I just want to thank all the people who have supported us by sharing and signing the petition, which we believe was the last time he was jailed for parole.
If Quy is granted parole, there is a three-week period when the decision is temporary.
This is to allow the victim’s family or the Secretary of State for Justice to ask the board to reconsider the decision if they feel it is unreasonable or procedurally unfair.
The decision will be ratified in July.
The original decision to grant Mitchell a parole hearing in June last year sparked outrage.
Writing on Facebook, Lynsey’s family predicted he was “very likely” to be released.
A family member said: “We have a parole hearing on June 17 which will be decided or not. [Quy] Is released from prison.
“We, as a family, are convinced that his release is very likely this time around.”
‘Wait and find’
The post continues: “I just want to thank all those who have supported us by sharing and signing the petition, which we believe was the last time he was jailed that he was granted parole.” Was on
Thousands of people supported the family in their passionate fight to keep the killer ex-husband behind bars, and in 2017 he received more than 7,500 signatures on a request to deny him parole.

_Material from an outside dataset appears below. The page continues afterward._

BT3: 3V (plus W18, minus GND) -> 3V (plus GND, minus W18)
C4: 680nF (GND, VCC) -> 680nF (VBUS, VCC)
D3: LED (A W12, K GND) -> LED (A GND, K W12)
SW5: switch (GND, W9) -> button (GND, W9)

In the TV show ‘Faking It: Tears of a Crime’ aired on Investigation Discovery in 2017, he is asked in a video: “Did you kill Lynsey?”
Someone shook his head and replied: “I will not answer it. I will not answer it because I do not need it.”
Pressured by the reporter to answer, he dismissed the question as “stupid” before adding in a cold tone: “Wait and find out.”
Mitchell was working as a former casino partner.
He brutally told his two children that their “mummy had run away but would be back soon.”
Someone even brazenly claimed that the former barmaid had run away with another man.
How can you get help?
The following is advice for Women’s Aid victims and their families:
- Always keep your phone close.
- Contact charities for help, including the Women’s Aid Live Chat Helpline and services such as the Support Line.
- Call 999 if you are in danger.
- Instead of dialing “55”, introduce yourself to the silent solution, reporting abuse without turning off the phone.
- Always keep some money with you, including pay phone or bus fare changes.
- If you suspect that your partner is about to attack you, try to move to a lower risk area of the home – for example, where there is an exit and access to the telephone.
- Avoid kitchens and garages where knives or other weapons are likely to be found. Avoid rooms where you get stuck, such as the bathroom, or where you may be confined to a closet or other small space.
If you are a victim of domestic abuse, the support line is open on Tuesdays, Wednesdays and Thursdays from 6pm to 8pm on 01708 765200. The charity’s email support service is open on weekends and weekends during crises – [email protected]
Provides support for women a Live chat service – Available on Saturdays from 8am to 6pm and on weekends from 10am to 6pm.
You can also call the free 24-hour National Domestic Abuse Helpline on 0808 2000 247.